I thought roaches could live on tin and cardboard for 10 years or more? :lol: 

Nice set up!


----------



## Rick (Nov 23, 2012)

Knew a guy that kept his in a closet like that. Had an interesting odor. I'd be a bit worried about that being a fire hazard and would put a smoke detector in there.


----------



## petoly (Nov 23, 2012)

it's been running for over a year, there's no hazard at all and the smoke detector is right next to it. yes I also thought that when I put it together so I was worried, but it really doesn't get hot enough. the odor in mine isn't that bad. it simply doesn't get that hot. the main concern is the lamp I suppose but it's fine. it's really well secured.


----------



## angelofdeathzz (Nov 26, 2012)

I think roches will eat any food group you want? To improve what your preditors need, E, A, calcium, Folic acid, etc, am I worng? Just curious...don't hate.


----------



## hibiscusmile (Nov 26, 2012)

Nice setup, and Rick is right, now that u had it a year, imagine the drying of the wood, just be careful, we dont wanna lose u!

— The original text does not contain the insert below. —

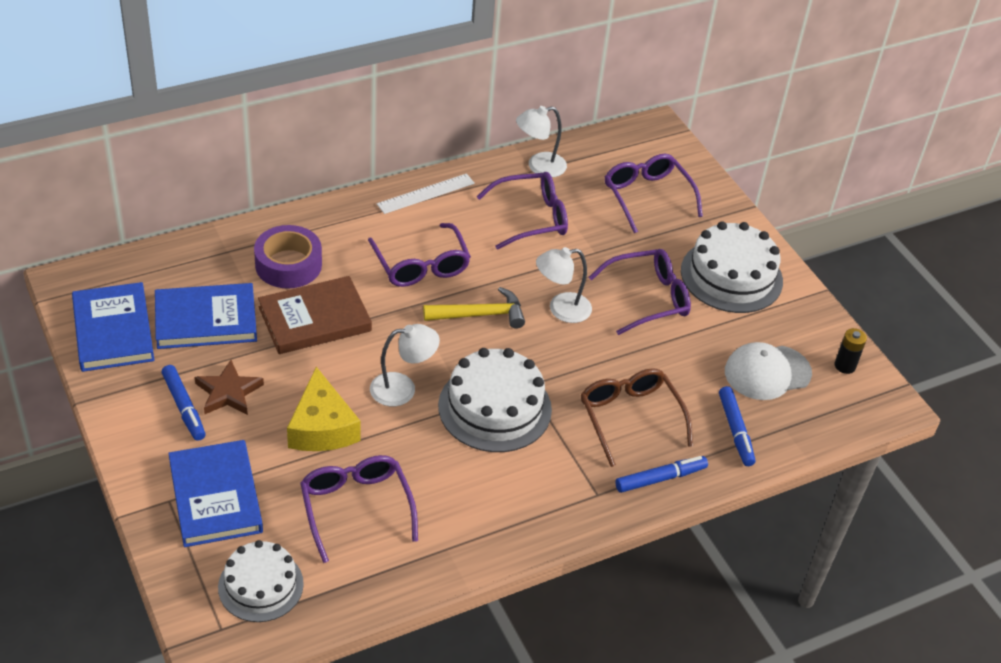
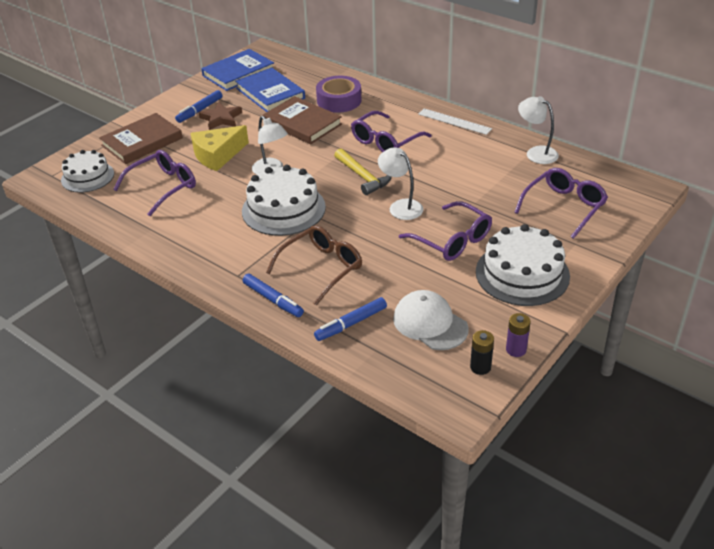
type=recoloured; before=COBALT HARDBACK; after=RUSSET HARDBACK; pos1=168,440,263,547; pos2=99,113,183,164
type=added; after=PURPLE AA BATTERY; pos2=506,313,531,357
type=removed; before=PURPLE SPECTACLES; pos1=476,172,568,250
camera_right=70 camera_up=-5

Send me your address and I will send you a roach sample food for them. U r rite on the dubias climbing, I dont know why but they can't! ps [email protected]


----------



## petoly (Nov 27, 2012)

angelofdeathzz said:


> I think roches will eat any food group you want? To improve what your preditors need, E, A, calcium, Folic acid, etc, am I worng? Just curious...don't hate.


youre right. that's why I feed them the alfa alfa, powdered milk and the centum multivitamins. for the reptiles.

And yes Rebecca, and Rick I know about the risks I keep a close eye on it at all times and it's off when I'm not here. I appreciate the heads up from both of ya.


----------